Le pedí un cigarro a un tipo que no dejaba de mirar los cuerpos destrozados de las chicas, y tras encenderlo, me fui de ahí antes que llegara al fin toda la muchedumbre con su estupidez a cuestas, pensando en que el mejor aprendizaje que me pudieron haber dejado las chicas, fue que la felicidad en realidad no es más que una pequeña pausa en nuestras vidas, una sonrisa, un saludo que te mejora el ánimo, un ¡al fin sé manejar!, un suave alto en medio de un gigantesco accidente que lo único que quiere es darse un gran festín con nosotros.
Y devorarnos.



Historia #13: En el supermercado



Tenía sobre la bandeja metálica: ocho botellas de Sprite de 3 litros, un montón de tarros de conservas de duraznos, tres paquetes de dulces Sunny, cuatro galletas Tritón clásicas y un par de cepillos de dientes con sus respectivos dentífricos. Como mandaba la costumbre, abrí la bolsa plástica más grande que tenía a mi disposición al mismo tiempo que saludaba a la clienta, deseándole buenas tardes y todo eso; pero la señora dueña de todas estas cosas, en vez de devolverme el gesto, me dijo:
−Quiero las botellas de Sprite separadas de dos en dos, envueltas con triple bolsa…; las Sunny las quiero solas en doble bolsa chica; las Tritón separadas en dos, porque son la colación de mis dos hijos, igual con doble bolsa…, de esas, de las chicas… Los tarros de durazno todos juntos, en triple bolsa igual que las Sprite, y los cepillos de dientes en un bolsa, y las pasta de dientes en otra… ¿Okey?
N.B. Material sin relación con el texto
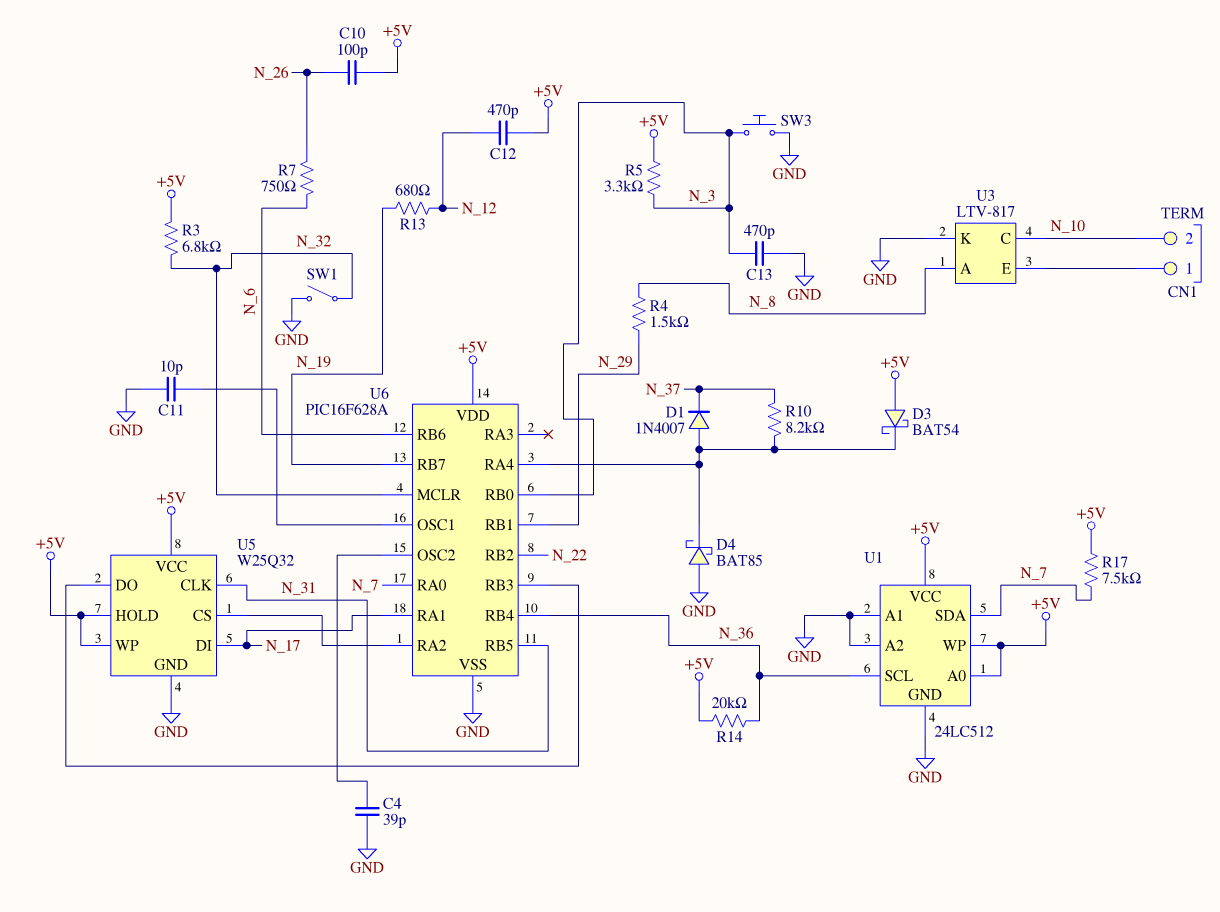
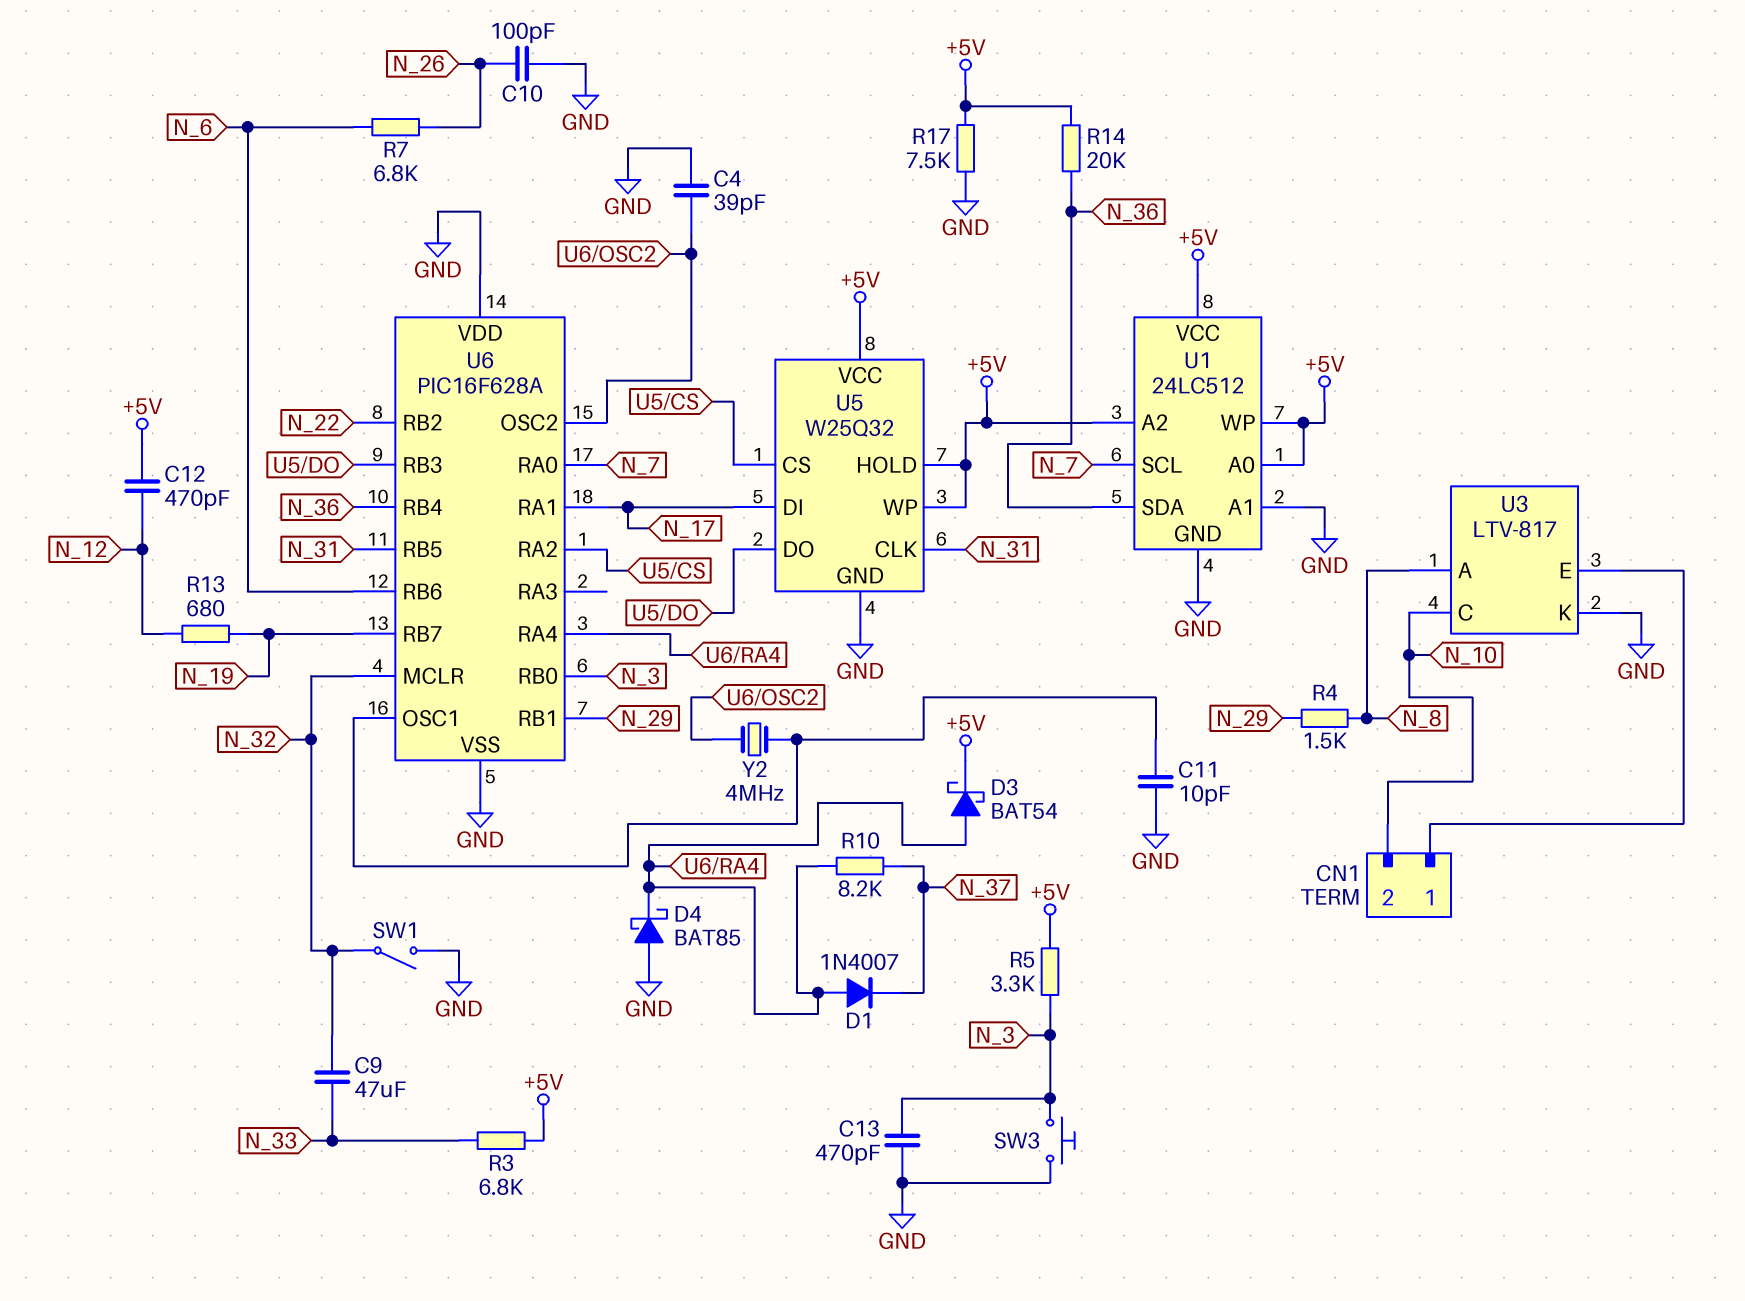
C9: none -> 47uF (N_32, N_33)
C10: 100pF (+5V, N_26) -> 100pF (GND, N_26)
D3: schottky BAT54 (A +5V, K U6/RA4) -> schottky BAT54 (A U6/RA4, K +5V)
R3: 6.8k (+5V, N_32) -> 6.8k (+5V, N_33)
R7: 750 (N_6, N_26) -> 6.8k (N_6, N_26)
R17: 7.5k (+5V, N_7) -> 7.5k (+5V, GND)
U1 pin A2: GND -> +5V
U1 pin SCL: N_36 -> N_7
U1 pin SDA: N_7 -> N_36
U6 pin VDD: +5V -> GND
Y2: none -> 4MHz (U6/OSC1, U6/OSC2)

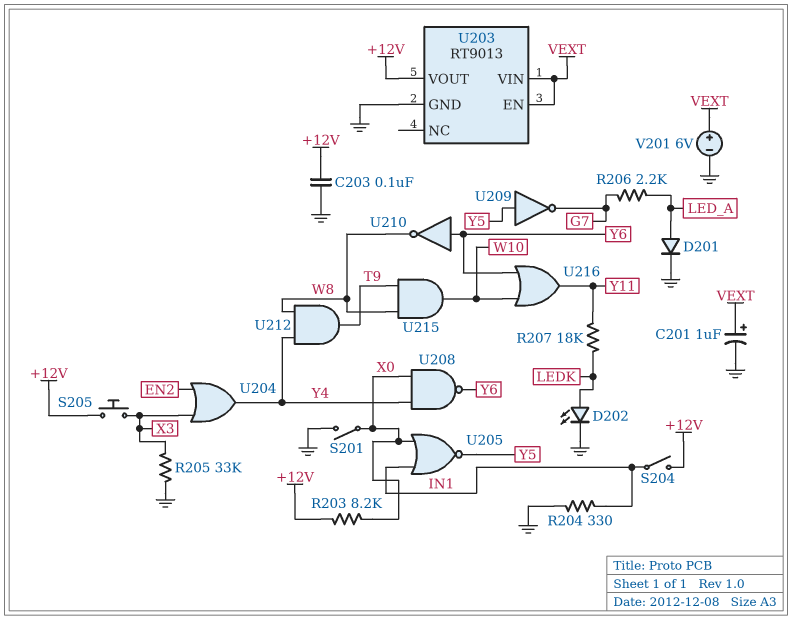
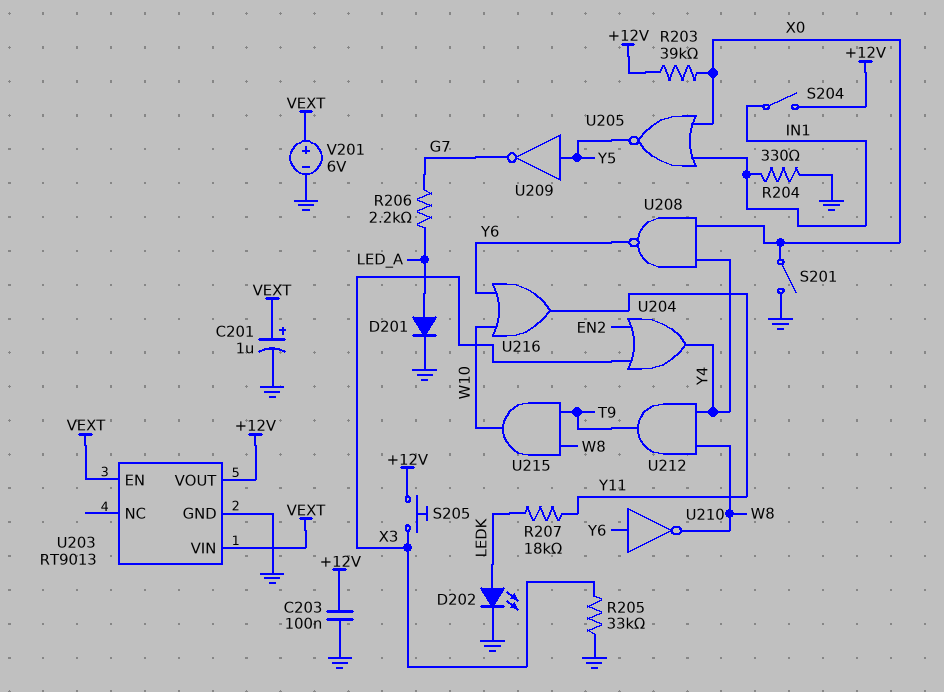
R203: 8.2k (+12V, X0) -> 39k (+12V, X0)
Un poco confundido, asentí y seguí las instrucciones que me había dado, tratando de apurarme lo suficiente para que el cajero no comenzara a pasar los productos del siguiente cliente en la fila estando yo todavía ahí.
Tuve que esforzar enormemente mis brazos y manos para que la clienta tuviera todo tal como quería antes que el cajero le diera la boleta. Me dio las gracias y me extendió su mano; había llegado el mejor momento de todos: recibir la preciada propina. Puse la mía por debajo de la de ella y recibí, con gran sorpresa, una sola moneda. La miré y corroboré con gran pesar que era una de $50.
−Gracias, señora… 
(¡VIEJA Y LA RECONCHETUMADREEEEEEEEE!).